Case Summary and Outcome

Justice Thomas of the Supreme Court of the United States wrote an opinion concurring in the denial of certiorari in which he stated that the “actual malice” doctrine established in the New York Times v. Sullivan case should be reconsidered by the Court. An individual had filed a defamation case against Bill Cosby after a defamatory letter was leaked to the media following her allegations that Cosby had raped her. The Lower Courts dismissed the case, categorizing the individual as a “limited-purpose public figure” and finding that she had not been able to prove Cosby acted with actual malice in the publication of the letter, as required by the Sullivan doctrine for defamation cases brought by public figures. The individual approached the Supreme Court seeking a review of the categorization as a public figure.
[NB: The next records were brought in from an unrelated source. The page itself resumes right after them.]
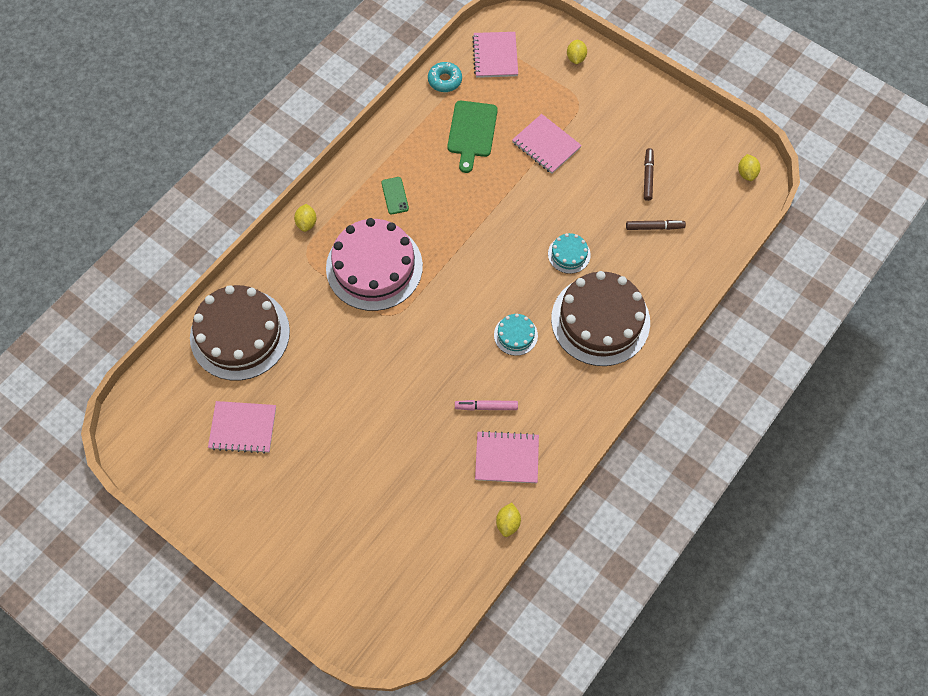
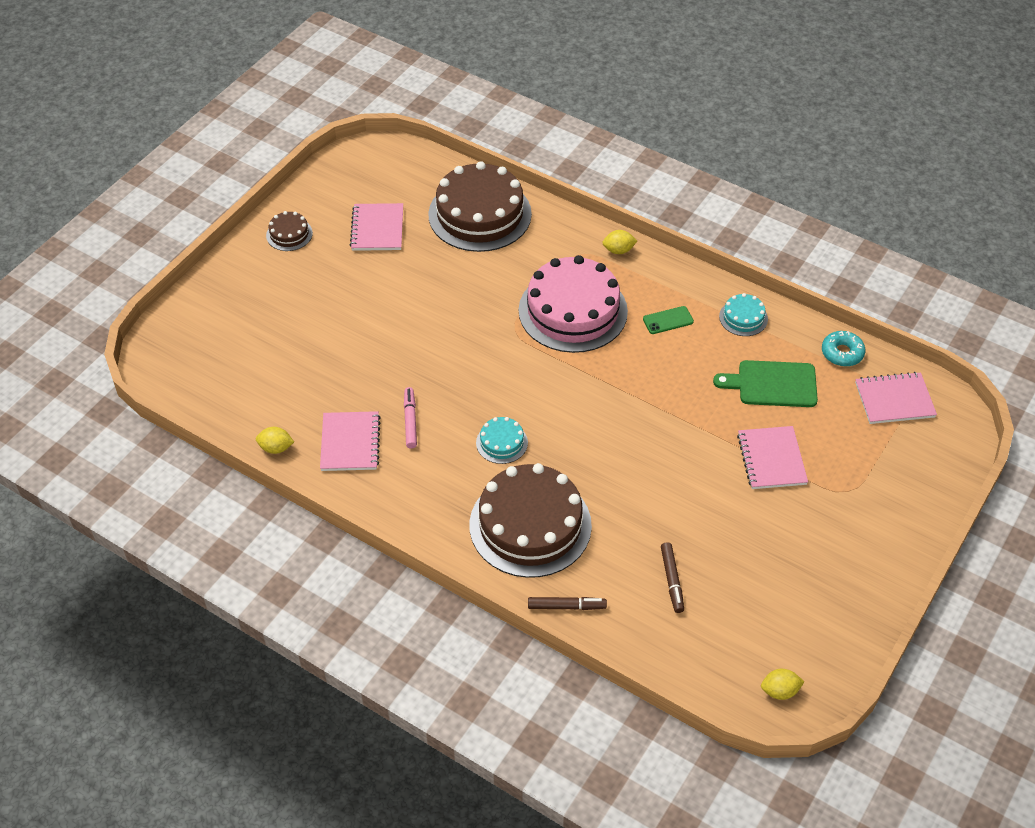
camera: 85 degrees right, 15 degrees down
(235, 513) = (289, 234): none -> brown cake
(546, 145) = (771, 459): pink notebook -> pink notebook turned 45 degrees counterclockwise
(569, 254) = (617, 489): turquoise cake -> turquoise cake (743, 318)
(575, 58) = (917, 485): yellow lemon -> none
(648, 176) = (748, 571): brown marker -> brown marker (566, 606)

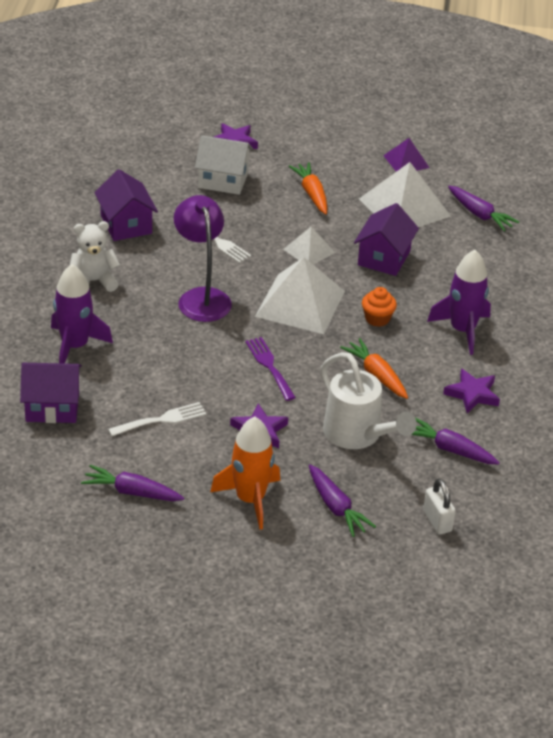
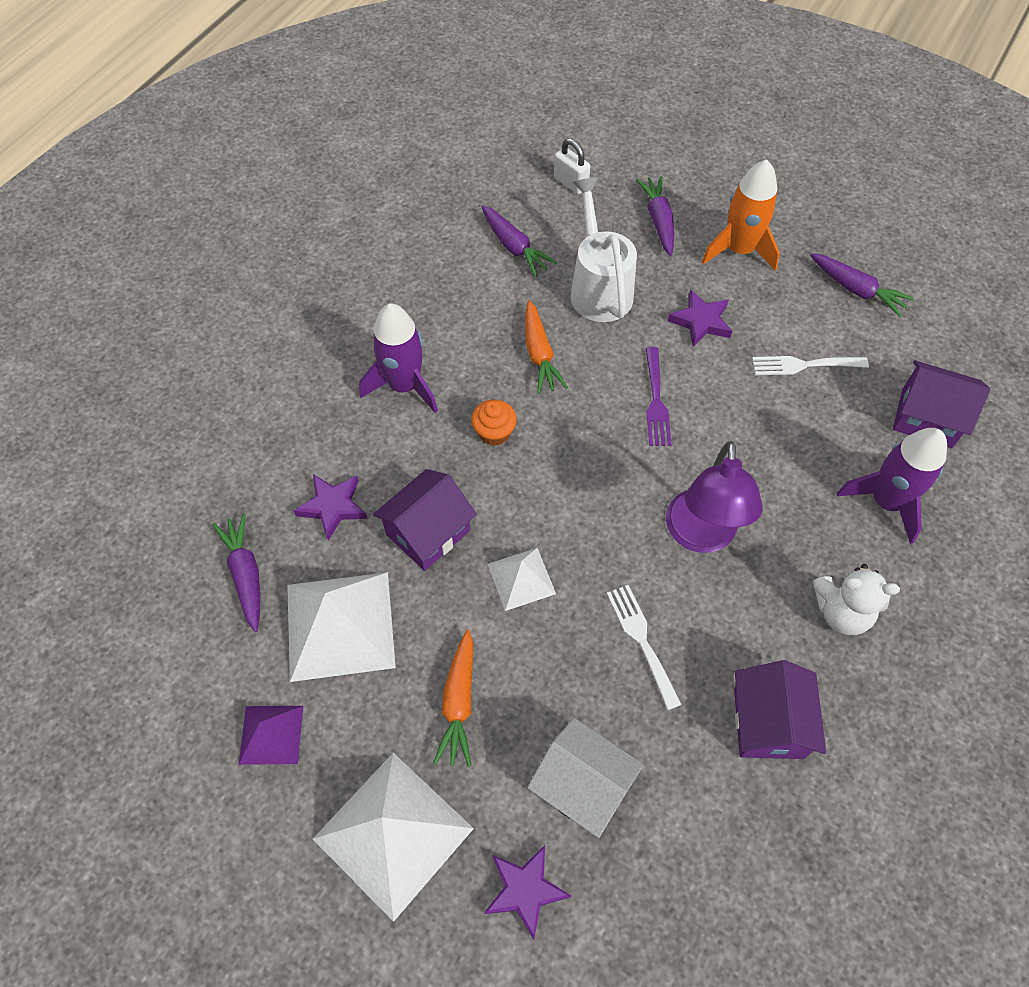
camera: 155 degrees left, 20 degrees up
(300, 303) = (577, 486): white pyramid -> white pyramid (393, 833)
(437, 521) = (570, 183): white padlock -> white padlock turned 45 degrees counterclockwise
(472, 394) = (450, 301): purple star -> purple star (333, 507)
The Court refused to hear the matter, and while concurring with that decision, Justice Thomas questioned the continued applicability of the Sullivan doctrine, arguing that there was no historical or constitutional basis for the adoption of the doctrine in that case.


In December 2014, Kathrine McKee had publicly alleged that actor and comedian Bill Cosby had raped her forty years previously. McKee submitted that Cosby’s attorney had leaked a letter to the media which served to “damage her reputation for truthfulness and honesty, and further to embarrass, harass, humiliate, intimidate, and shame” her [p. 1]. McKee filed a defamation suit against Cosby.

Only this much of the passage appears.